Stocks Slide After Obama Re-election

Stocks fell the most in a year on Wall Street following the presidential election and new worries from Europe that a broad recession there is now all but certain.

Index futures had been higher early Wednesday but reversed course after the European Union slashed its growth forecast for next year, sending European stock markets sharply lower.

The Dow Jones industrial average fell 300 points to 12,948 at 12:55 p.m. New York time. The Standard & Poor's 500 index lost 31 points to 1,396 and the Nasdaq composite was off 74 points at 2,937.

"Here we go again in Washington," Ed Yardeni, president and chief investment strategist at Yardeni Research Inc. in New York, wrote in a note today. "President Barack Obama has won a second term. While he promised last night that 'the best is yet to come,' more political storms are likely."

Among the big winners were gun makers Sturm Ruger, up 7 percent, and Smith and Wesson, up 9 percent. Banks and insurance company stocks traded sharply lower. Apple fell 3.5 percent to $559, completing a 20 percent drop from its all-time high of $705 in September.

European markets gave up early gains and turned sharply lower. Investors are also worried about what Washington will do about looming tax increases and government spending cuts.

US policymakers must deal with a host of economic issues now that the election has been decided, including $607 billion of tax increases and federal spending cuts set for January, the so-called fiscal cliff, as well as the expiration of a withholding tax cut and the looming $16 trillion federal deficit.

The European Commission, the executive arm of the EU, said that it expects the region's economic output to shrink 0.3 percent this year. In the spring, the group predicted no change.

For next year, the commission predicted 0.4 percent growth, barely above recession territory. It predicted 1.3 percent last spring.

The EU also predicted a larger decline for the 17 nations that use the euro currency: 0.4 percent this year, slightly worse than a previous estimate of a 0.3 percent decline.

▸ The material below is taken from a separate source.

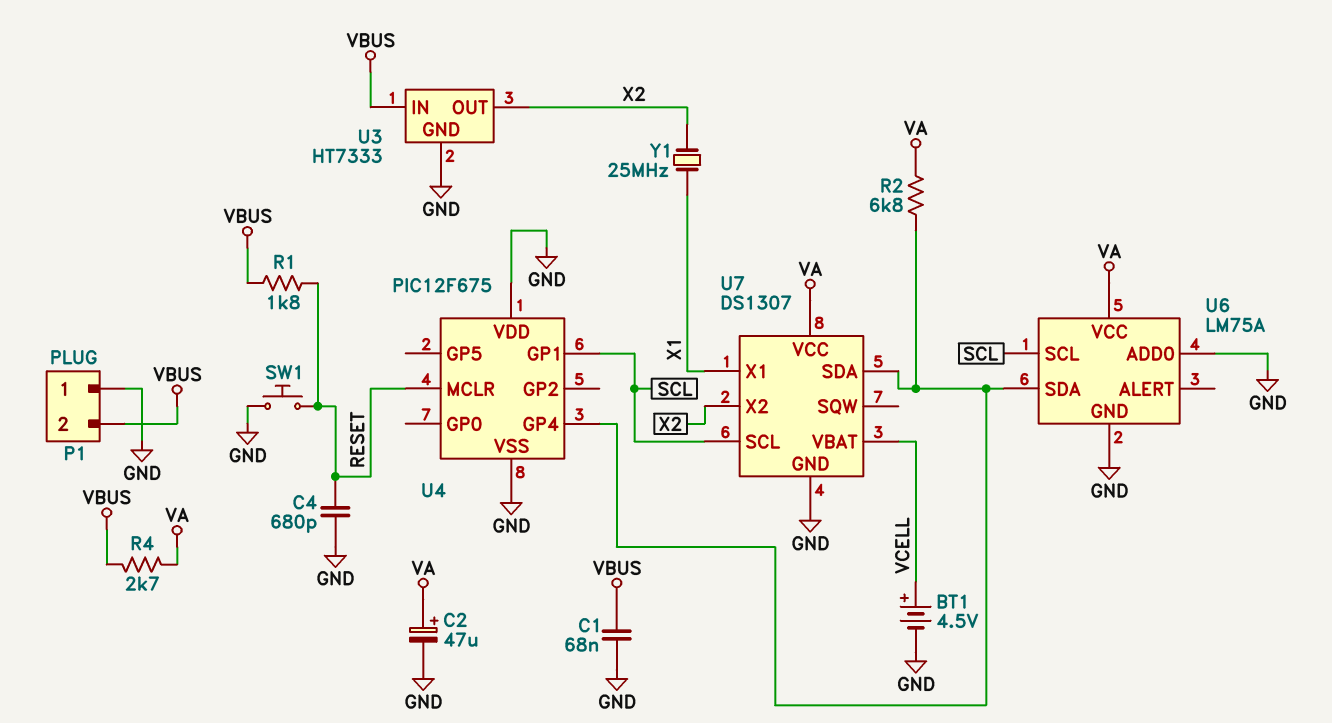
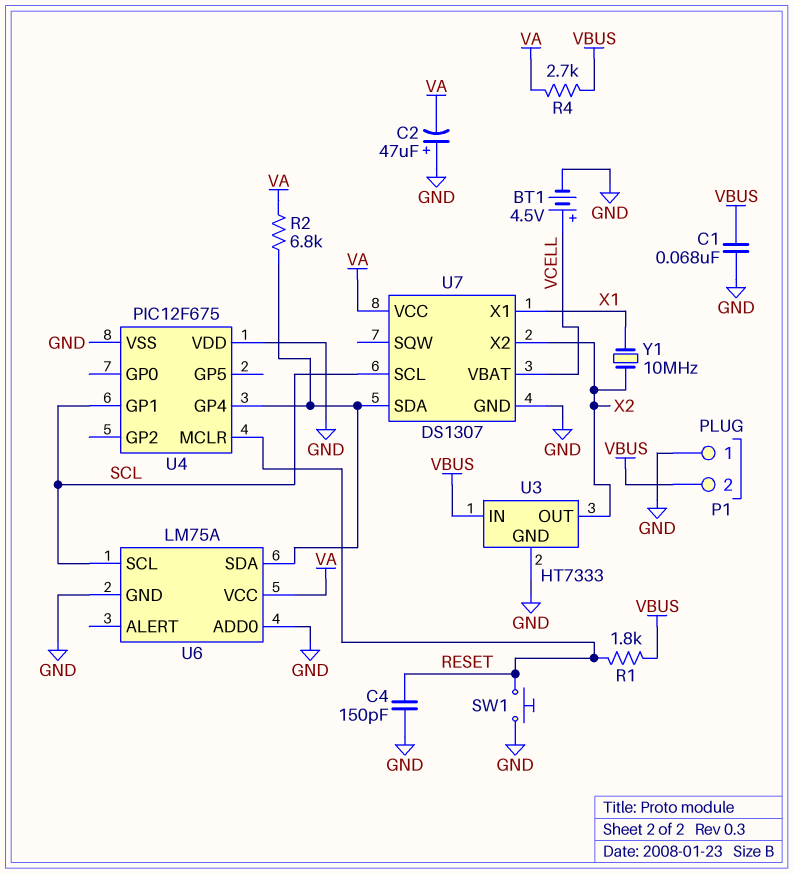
C2: 47uF (plus VA, minus GND) -> 47uF (plus GND, minus VA)
C4: 680pF (GND, RESET) -> 150pF (GND, RESET)
Y1: 25MHz (X1, X2) -> 10MHz (X1, X2)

ABC's Nick Schifrin reports that Greece is in the second day of a 48-hour general strike. Most of Athens is shut down and tonight the Greek parliament is voting on severe cuts across the economy that will include salary reductions. If the measure doesn't pass, Greece may go bust within weeks. If the measure does pass, massive protests are expected. The anti-immigrant, fascist party Golden Dawn is now the third most popular party in the country - despite openly targeting immigrants in the streets of Athens.

The Associated Press contributed to this report.